L’homme d’affaires Vincent Bolloré, déjà propriétaire d’un groupe de médias, a déclaré mardi 31 août : « Le Parisien est évidemment une opportunité extrêmement intéressante, car c’est un très grand journal. (…) C’est une opportunité qui pose un certain nombre de problèmes pour un groupe comme le nôtre, qui débute dans les médias (…), mais ça ne veut ni dire qu’on va le faire, ni dire qu’on ne va pas le faire. »
Selon des estimations divergentes, la valeur du groupe serait estimée entre 80 et 200M€.
Dans le bal des quelques prétendants figure bien le fonds d’investissements Fondations Capital, mais il semblerait que la presse ne soit pas a priori un secteur offrant une rentabilité suffisante pour un tel type d’investisseur. Du moins direct.
En revanche, le groupe de Vincent Bolloré, a fortiori si des synergies pouvaient être trouvées avec d’autres de ses titres, pourrait se montrer plus déterminé.
Reste à connaître la position de Lagardère, déjà actionnaire à 25% d’Amaury. Il s’était posé en juin comme « acheteur de tout ou partie » du groupe, précisant toutefois qu’il « sortirait du capital si l’actionnaire majoritaire ne souhaitait pas vendre ».

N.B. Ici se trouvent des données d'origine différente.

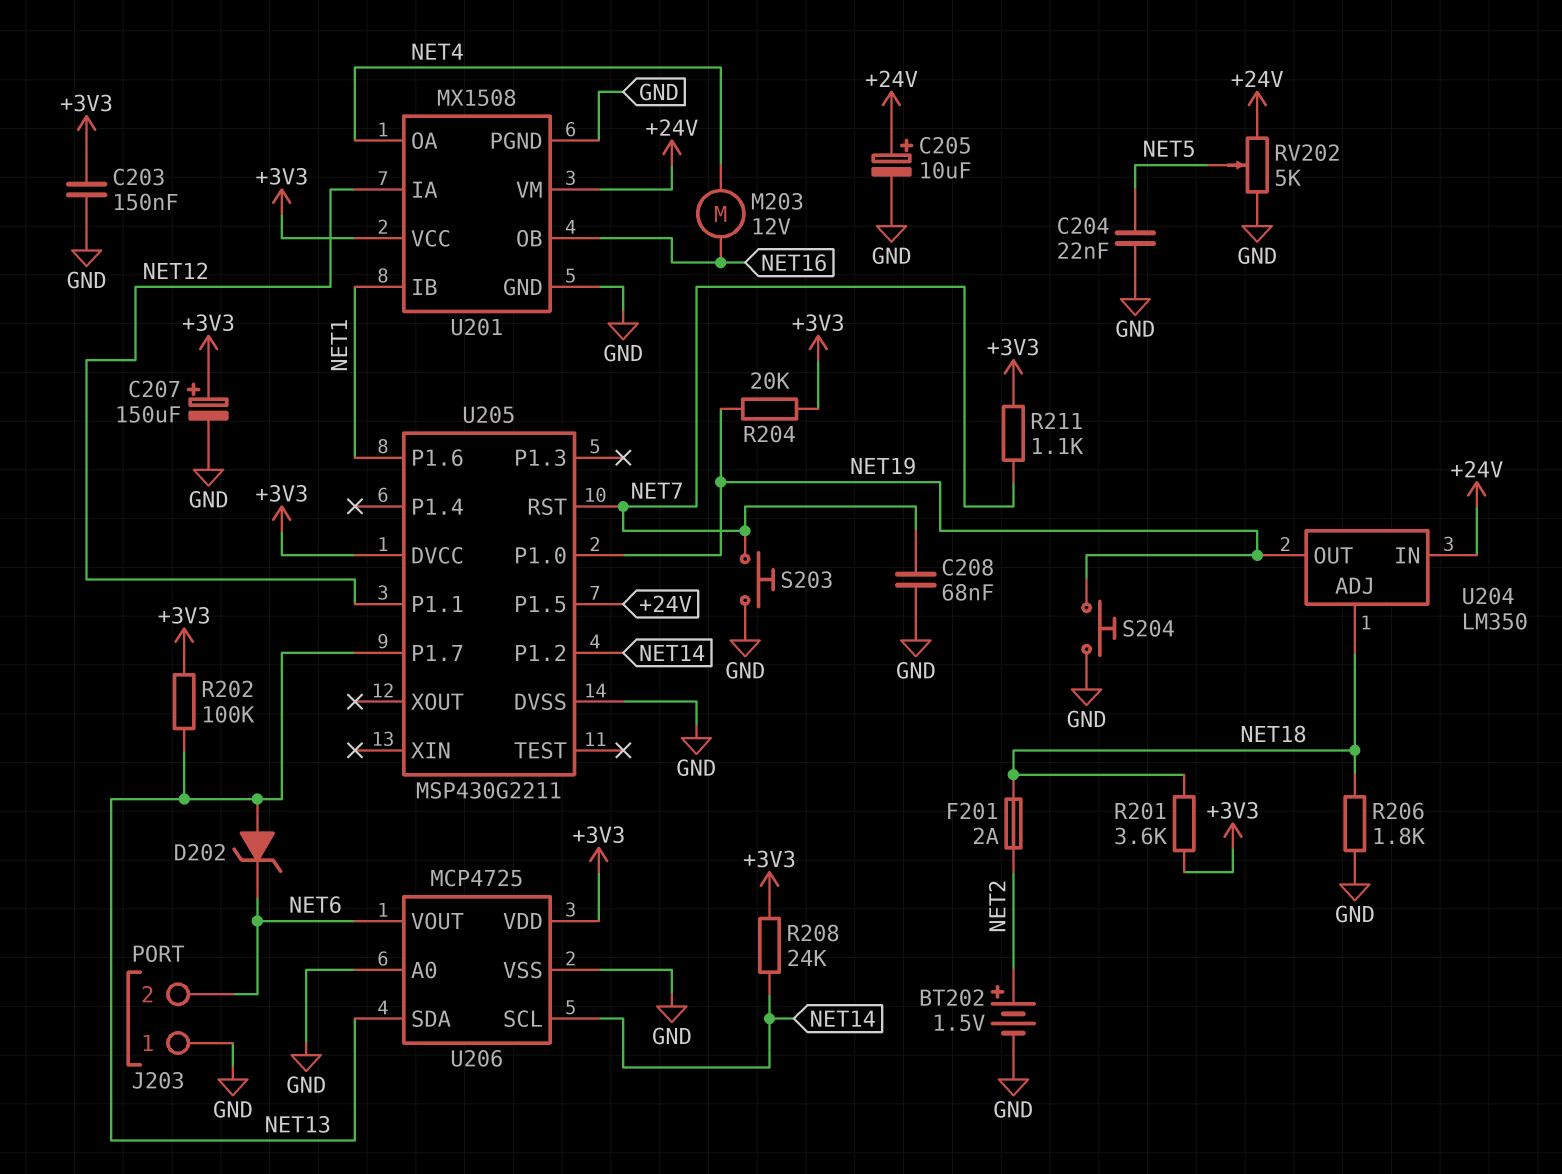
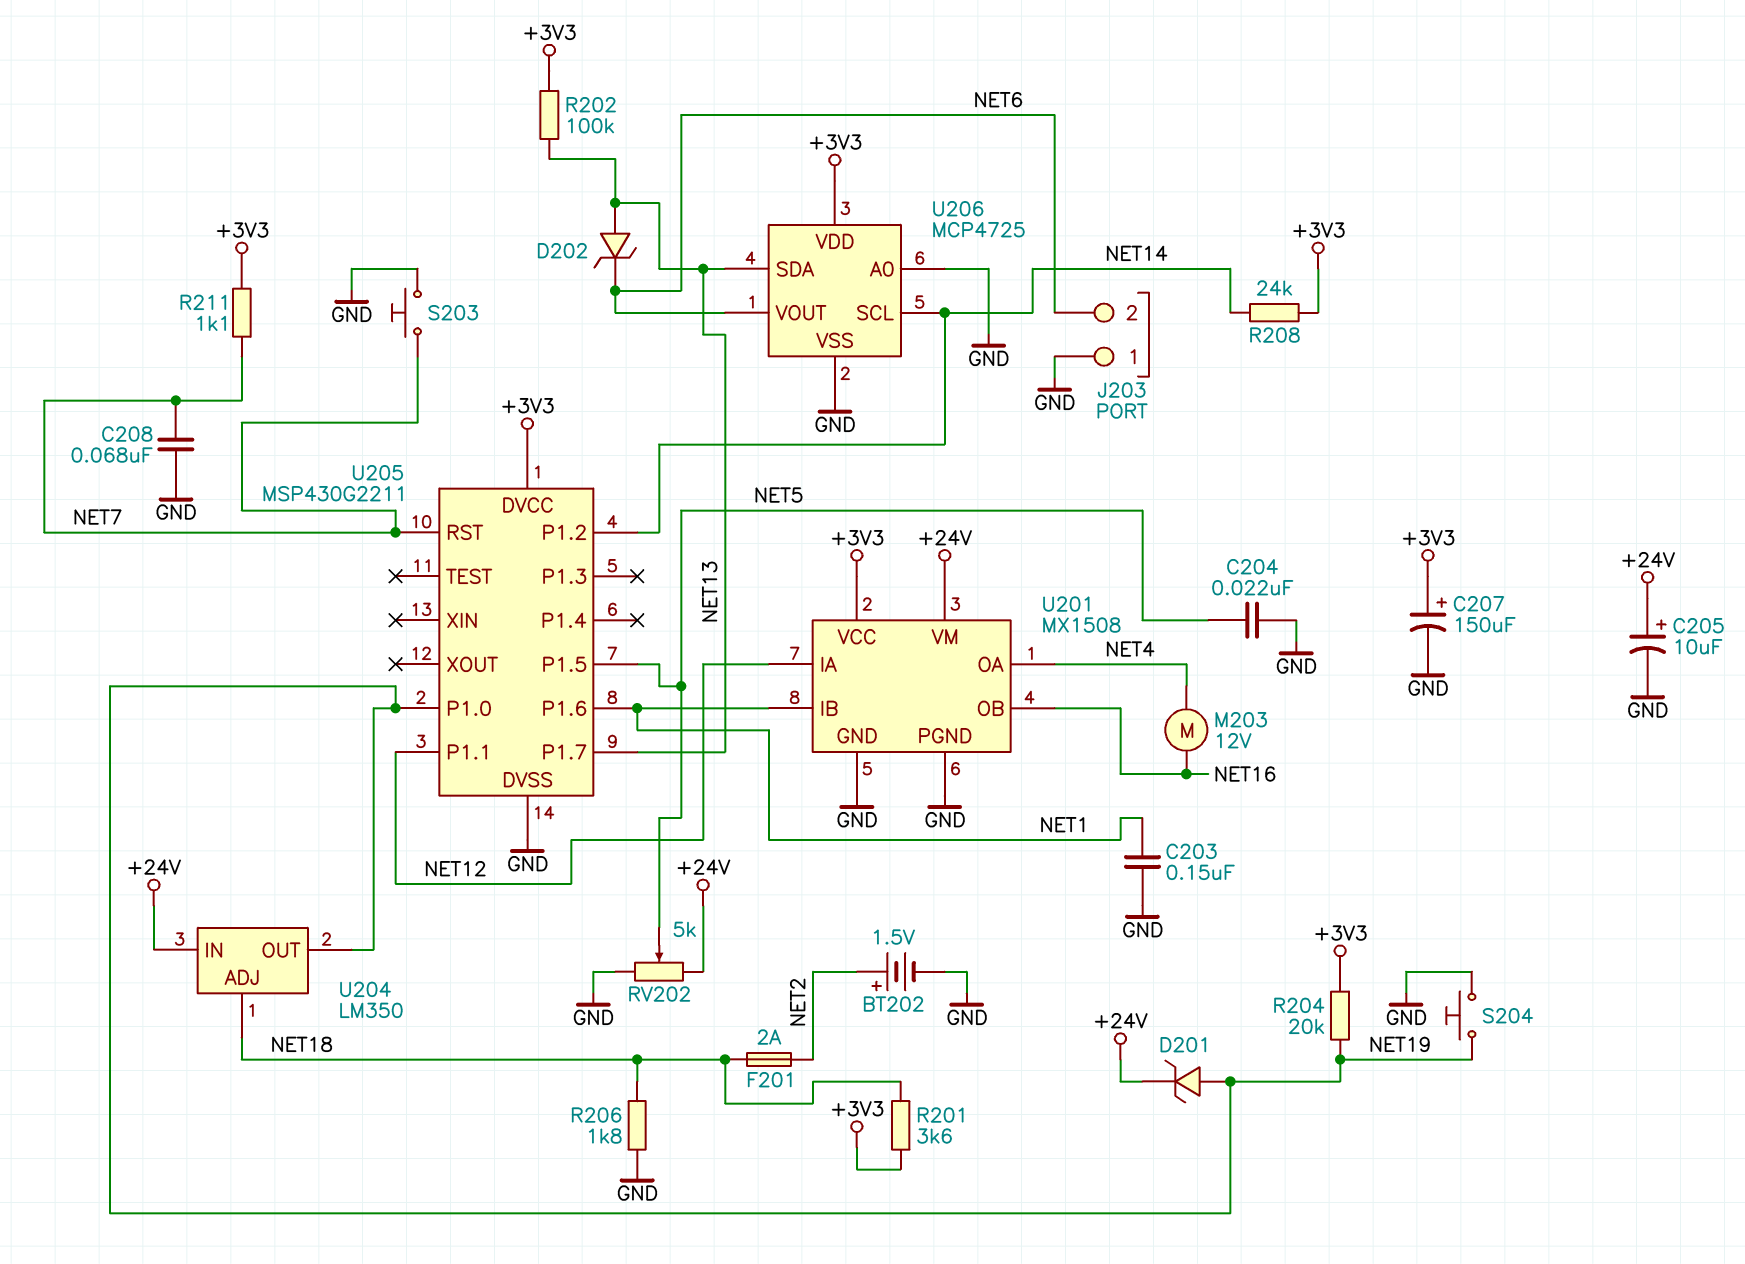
C203: 150nF (+3V3, GND) -> 150nF (GND, NET1)
D201: none -> zener (A NET19, K +24V)
U205 pin P1.5: +24V -> NET5

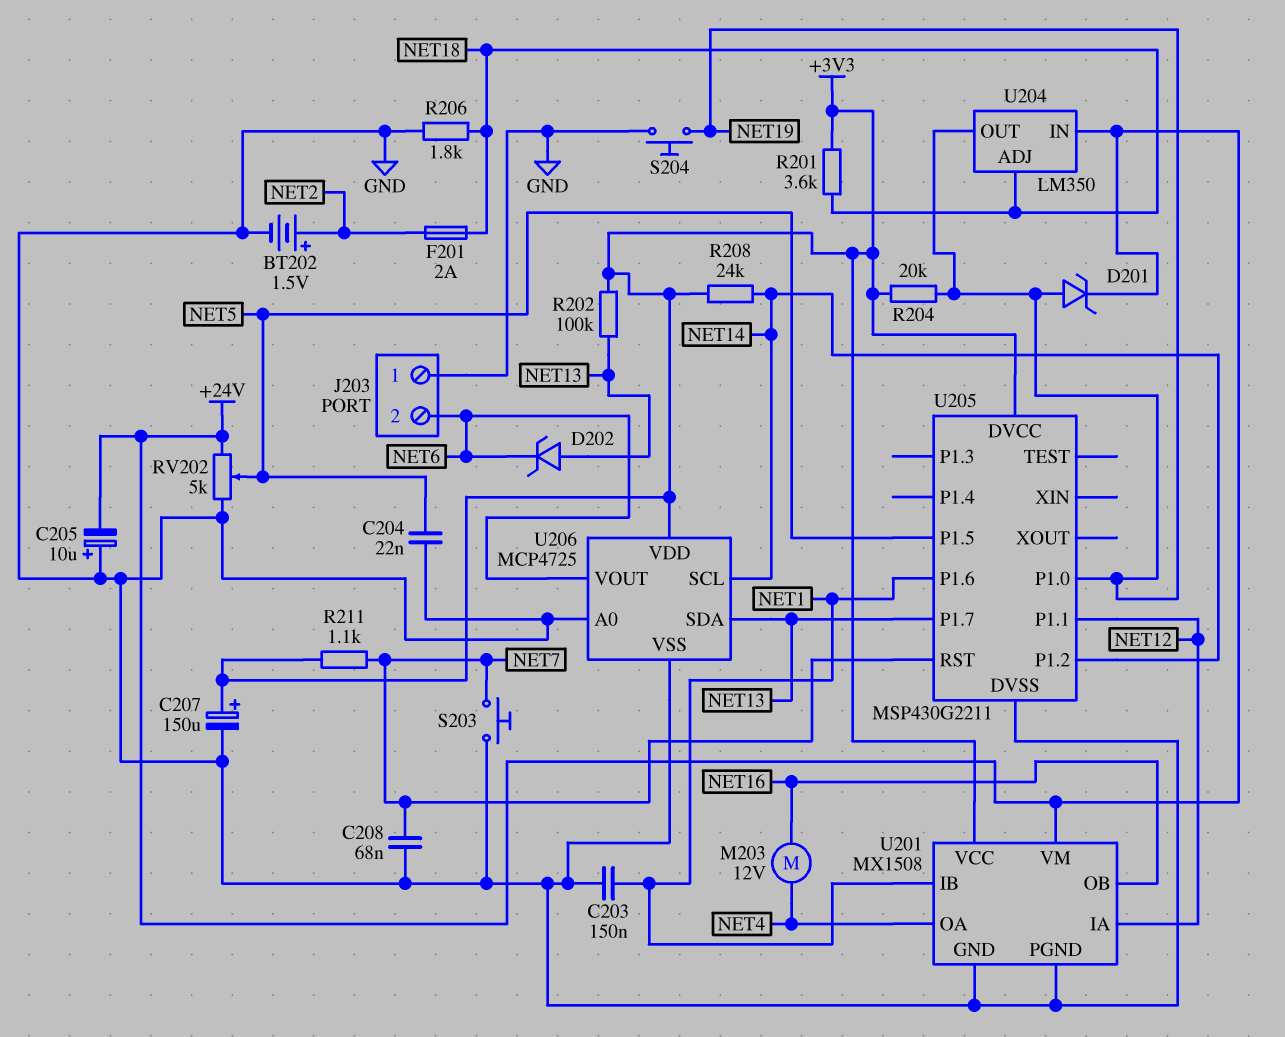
C205: 10uF (plus +24V, minus GND) -> 10uF (plus GND, minus +24V)

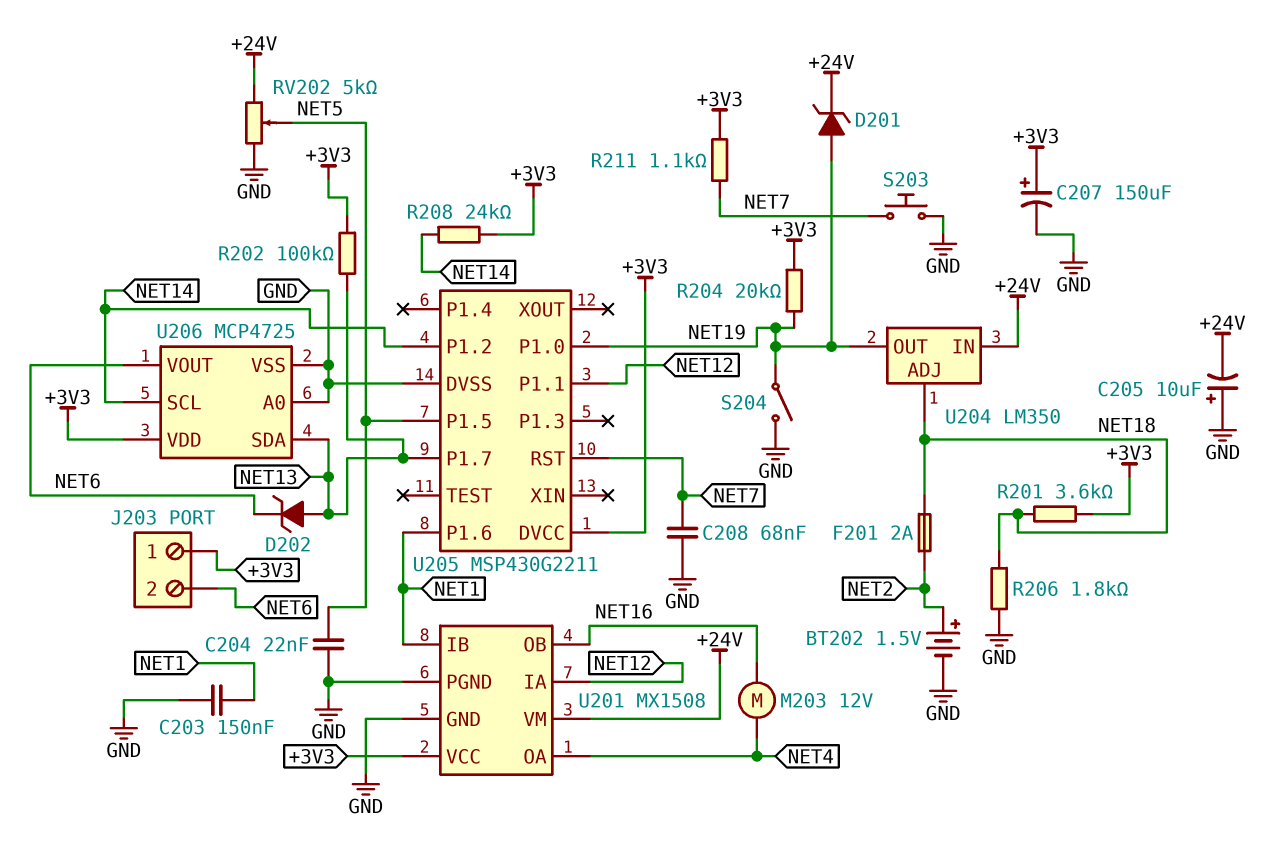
J203 pin 1: GND -> +3V3
S204: button (GND, NET19) -> switch (GND, NET19)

Alors que Marie-Odile Amaury, actionnaire principale du groupe, n’avait demandé à la banque Rothschild dans un premier temps de n’étudier qu’un « adossement partiel » du quotidien Le Parisien, il semblerait qu’il soit désormais question d’une cession du groupe Le Parisien / Aujourd’hui en France dans son ensemble, titres, imprimerie et société de distribution.